No clear argument is presented against why I shouldn't use a web framework
that helps me avoid writing the same bullshit over and over again to deal
with:

    
    
      - user accounts, permissions, password resets
      - general admin panels
      - form validation, csrf protection
      - sessions, 'flash' messages
      - pagination
      - image uploads, resizing, thumbnailing
      - internationalization
    

One might argue that the downfall of some web frameworks are their lack of
flexibility when you need to move beyond the out of the box solutions.

But honestly the only thing I get out of that article is don't write web apps
in Java when there are much better tools for the job.

------
kls
Stop using server frameworks to do web development, there is no need anymore,
it is useless overcomplexity that is not needed. If you are doing Java use
JAX-RS and stand up some RESTful services (Netbeans will generate them off of
a JPA annotated class). Then build your web front end with W3C compliant
technologies (HTML, Javascript, CSS). When you have the epiphany to go mobile
or IVR you don't have to rewire a bunch of config files (get sick of the
headaches and rewrite separate classes for mobile) to display in a new medium.
you just build a front end for that technology and call the business logic
that sits behind your service architecture.

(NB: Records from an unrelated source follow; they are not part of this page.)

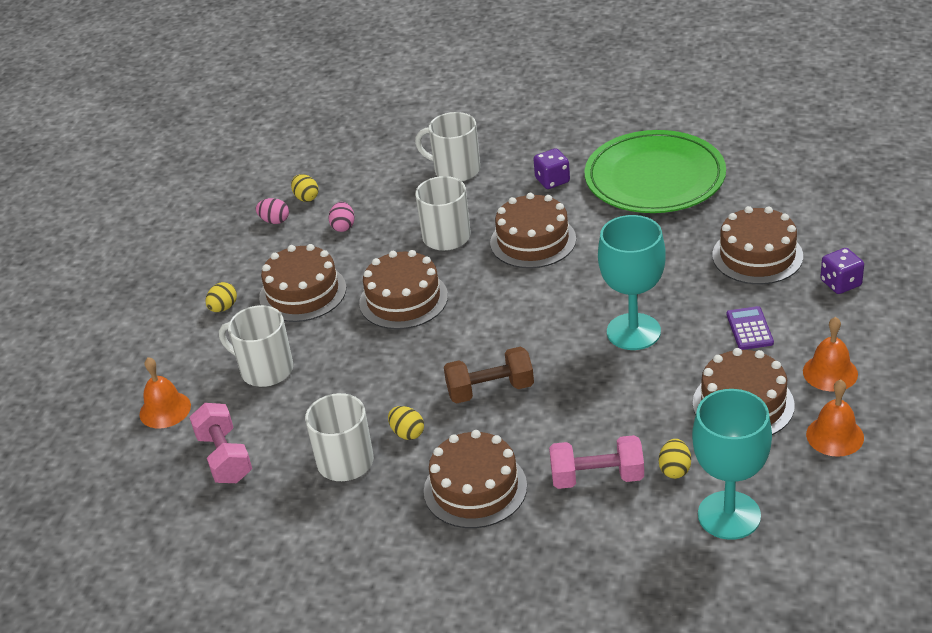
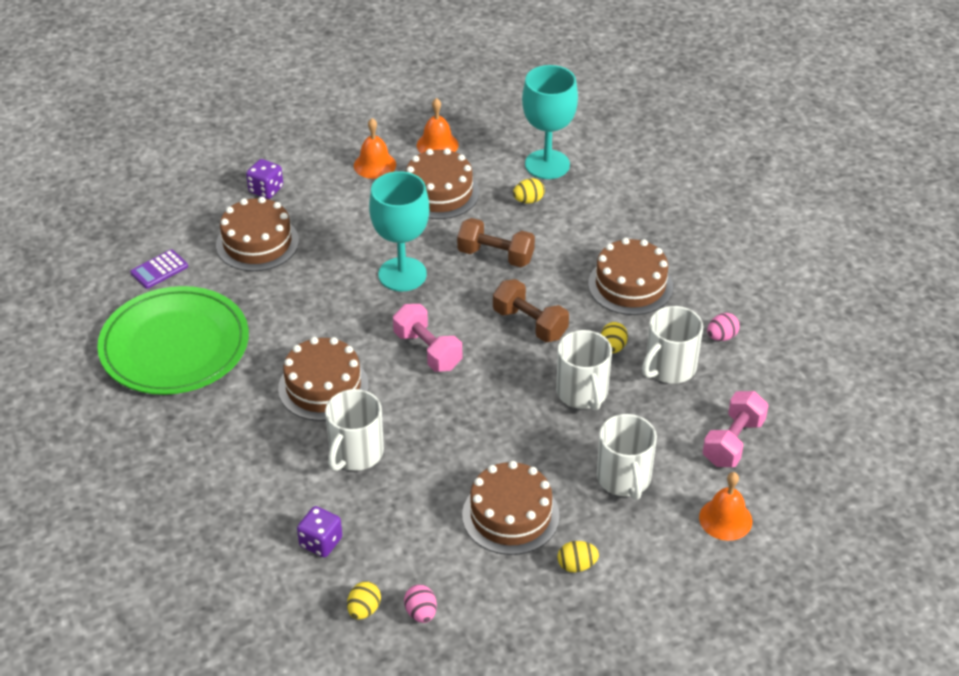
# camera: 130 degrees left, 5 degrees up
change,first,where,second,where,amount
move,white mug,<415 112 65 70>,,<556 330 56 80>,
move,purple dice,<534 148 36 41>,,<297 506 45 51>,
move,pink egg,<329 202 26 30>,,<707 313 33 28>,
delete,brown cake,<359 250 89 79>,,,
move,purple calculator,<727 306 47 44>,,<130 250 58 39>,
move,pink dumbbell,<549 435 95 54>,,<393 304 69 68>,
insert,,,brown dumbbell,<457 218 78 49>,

It is a much faster development approach because in the end when you deliver
to new platforms the logical work flow changes due to screen size constrains
or the fact that it is a voice activated system.

------
tjpick
I'm getting more and more convinced that the best way frameworks can work is
to be like scaffolding when building a house etc. By the time the structure is
built, you don't need the scaffolding any more so you tear it down. By the
time you've built your web app it should stand on its own and you shouldn't
see the framework any more.

CSS frameworks are flexible in this way if you use them in such a way that you
butcher the css rather than your html, but server side web frameworks don't
seem to work that way. It'd be closer to 1st pass code generation than it
would be to an app server that you run inside of. If anyone knows of a good
server side framework like this, esp in python, sing out. (thanks)

------
nish20
The problem with the scaffolding analogy is ongoing maintenance and upgrades
coupled with the fact that software is never really "done". Most of the time
you release it, knowingly, in an incomplete state because it is mostly done
and functional enough. If you take your framework away at that point you have
to either admit that you really didn't need it in the first place or open the
application to the same inconsistencies it would be susceptible to without it.

------
mootothemax
From the article:

 _When is the last time you rewired struts application inside the struts-
config.xml so it did something different or reused an action and forwarded
somewhere else when you were done_

Uhm, never. That's exactly why I hated using NHibernate with C# and ASP.NET,
and precisely why, if I have quick and fast-changing web requirements I go
with PHP and Kohana instead. It's all in choosing the right tool for the job.

------
drivebyacct
This is an argument against Java web frameworks. I agree with his analysis in
that context.